For me it’s the children. Hearing them laugh. Breathing in their innocence. I look up at a liquid blue sky and watch them swim.

They float above me, all limbs and wild hair, cloudy eyes and silly dances. I feel a thrill when a child leaps from the world beyond, shatters the turquoise ether into mercurial fragments, then sinks toward me, knees-to-chin, a vertical chain of bubbles tethering them to life.

My dead heart warms to see teenagers hold hands beneath the surface, pale feet caressing. Clandestine lovers hidden by a liquid heaven.

Rarely am I forced to endure a drowning. When I do I close my eyes.

So yes, the man who took my life was evil, and hateful.

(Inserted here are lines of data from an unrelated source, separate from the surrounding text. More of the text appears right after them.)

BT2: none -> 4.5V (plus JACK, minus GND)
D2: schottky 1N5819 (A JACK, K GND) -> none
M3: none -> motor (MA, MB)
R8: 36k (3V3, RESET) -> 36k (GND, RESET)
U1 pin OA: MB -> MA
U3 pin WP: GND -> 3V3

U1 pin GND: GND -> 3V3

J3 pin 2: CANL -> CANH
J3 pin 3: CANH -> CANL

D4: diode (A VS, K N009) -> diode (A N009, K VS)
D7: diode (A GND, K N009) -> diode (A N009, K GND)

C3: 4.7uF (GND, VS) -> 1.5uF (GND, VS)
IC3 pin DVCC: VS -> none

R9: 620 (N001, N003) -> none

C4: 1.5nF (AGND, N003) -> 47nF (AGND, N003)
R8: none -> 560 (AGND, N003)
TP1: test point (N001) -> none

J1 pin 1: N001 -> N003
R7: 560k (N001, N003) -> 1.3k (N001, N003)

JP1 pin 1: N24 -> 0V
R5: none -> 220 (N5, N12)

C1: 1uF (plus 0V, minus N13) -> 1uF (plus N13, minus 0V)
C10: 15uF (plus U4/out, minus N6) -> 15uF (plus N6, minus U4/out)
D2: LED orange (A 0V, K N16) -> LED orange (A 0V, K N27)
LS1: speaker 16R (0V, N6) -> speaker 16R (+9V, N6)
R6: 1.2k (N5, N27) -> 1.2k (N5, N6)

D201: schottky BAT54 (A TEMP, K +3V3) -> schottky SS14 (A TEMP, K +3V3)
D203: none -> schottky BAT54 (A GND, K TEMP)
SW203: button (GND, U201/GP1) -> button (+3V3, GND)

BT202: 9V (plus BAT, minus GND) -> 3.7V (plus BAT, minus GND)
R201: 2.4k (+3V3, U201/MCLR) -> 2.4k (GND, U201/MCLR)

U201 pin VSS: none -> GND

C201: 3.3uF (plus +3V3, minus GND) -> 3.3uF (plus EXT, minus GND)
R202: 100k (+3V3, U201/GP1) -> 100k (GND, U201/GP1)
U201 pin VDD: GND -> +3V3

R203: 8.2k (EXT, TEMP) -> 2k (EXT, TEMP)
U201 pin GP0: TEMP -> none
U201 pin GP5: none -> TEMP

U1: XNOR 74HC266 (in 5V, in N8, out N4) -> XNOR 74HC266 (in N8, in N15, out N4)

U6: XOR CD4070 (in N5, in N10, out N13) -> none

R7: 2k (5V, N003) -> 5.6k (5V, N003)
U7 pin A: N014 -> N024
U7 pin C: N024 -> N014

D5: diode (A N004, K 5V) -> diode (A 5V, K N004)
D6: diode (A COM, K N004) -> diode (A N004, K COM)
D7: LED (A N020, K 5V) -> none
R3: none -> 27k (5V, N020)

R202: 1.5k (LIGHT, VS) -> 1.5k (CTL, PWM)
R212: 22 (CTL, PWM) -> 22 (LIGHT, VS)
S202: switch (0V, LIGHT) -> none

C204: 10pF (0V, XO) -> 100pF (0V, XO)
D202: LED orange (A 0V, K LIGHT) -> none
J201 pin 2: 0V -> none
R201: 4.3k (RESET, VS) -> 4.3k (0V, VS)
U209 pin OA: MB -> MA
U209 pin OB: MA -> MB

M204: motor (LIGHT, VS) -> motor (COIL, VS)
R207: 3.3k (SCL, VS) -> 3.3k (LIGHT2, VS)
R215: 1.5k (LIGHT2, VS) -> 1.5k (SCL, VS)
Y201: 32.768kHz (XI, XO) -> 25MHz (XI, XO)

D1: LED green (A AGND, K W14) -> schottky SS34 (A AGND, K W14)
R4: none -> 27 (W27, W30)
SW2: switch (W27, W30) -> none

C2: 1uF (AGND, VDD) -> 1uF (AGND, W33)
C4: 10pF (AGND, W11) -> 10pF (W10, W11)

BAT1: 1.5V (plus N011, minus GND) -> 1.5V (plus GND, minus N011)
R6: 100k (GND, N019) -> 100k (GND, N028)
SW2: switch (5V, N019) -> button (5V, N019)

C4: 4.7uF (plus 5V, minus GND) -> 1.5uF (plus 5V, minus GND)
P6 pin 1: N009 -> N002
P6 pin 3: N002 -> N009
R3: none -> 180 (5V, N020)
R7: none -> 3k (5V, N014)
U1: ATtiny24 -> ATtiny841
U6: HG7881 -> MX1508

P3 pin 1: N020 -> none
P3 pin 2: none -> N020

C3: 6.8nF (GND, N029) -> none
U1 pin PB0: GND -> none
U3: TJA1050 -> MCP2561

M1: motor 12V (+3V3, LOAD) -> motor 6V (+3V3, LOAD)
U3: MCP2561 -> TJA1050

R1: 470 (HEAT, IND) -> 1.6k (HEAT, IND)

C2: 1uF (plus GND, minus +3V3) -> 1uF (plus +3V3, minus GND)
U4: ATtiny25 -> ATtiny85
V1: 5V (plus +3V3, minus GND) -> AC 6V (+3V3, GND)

But he gave me a gift, a most peaceful ending:

I lie in a bed made of stars and spend my days watching angels fly.

 

 

ROW

 

 

PART ONE – THE INVITATION

 

JESSIE’S A FIGHTER.

She proudly refers to herself as hypercompetitive and, as a teenager, was often labeled by her basketball coach as being “fierce” at both ends of the court.

She isn’t unusually tall, or strong. Athletic, yes; but not freakishly so.

But Jessie has the one thing all great athletes have: a fire in the belly. An internal drive to succeed that’s near impossible to extinguish. A fire to be—if not the best—then one of the best. To perform at the highest level. If she falls short, if she fails, she’ll know—know deep in her heart, where the flames burn furnace-hot—that she’s given it her all.

That she never quit.

That she competed.

When nine years old, Jessie made the decision to challenge every kid in her neighborhood to a race, running from the bottom of her driveway to Mrs. Stinton’s mailbox (about a hundred feet if one took the time to measure). She wanted to prove she was the fastest kid—boy or girl—of all the children living on her block, a tidy square of middle-class homes in the New Jersey suburb of Greenwood.

And for one bright, humid July afternoon, she was. Against girls who were taller, older; against boys (including eleven-year-old Timmy Dobson, who she’d had a crush on all summer), she’d won. That summer afternoon, Jessie ran as if chased by demons, as if it were lava beneath her sneakers instead of a hundred feet of cracked pavement. She ran until her heart pounded, her lungs burned, her legs ached.

Until she’d beat them all.

In high school, Jessie sprouted to a gangly 5’9” and, as a sophomore, made the varsity basketball and track teams, awarded All-State in both sports. A few months after her acceptance into Rutgers University, she was informed she was too short to play basketball, too slow to compete in track. Desperate for something to fuel her competitive nature, Jessie discovered a new sport, a new passion in which to immerse herself.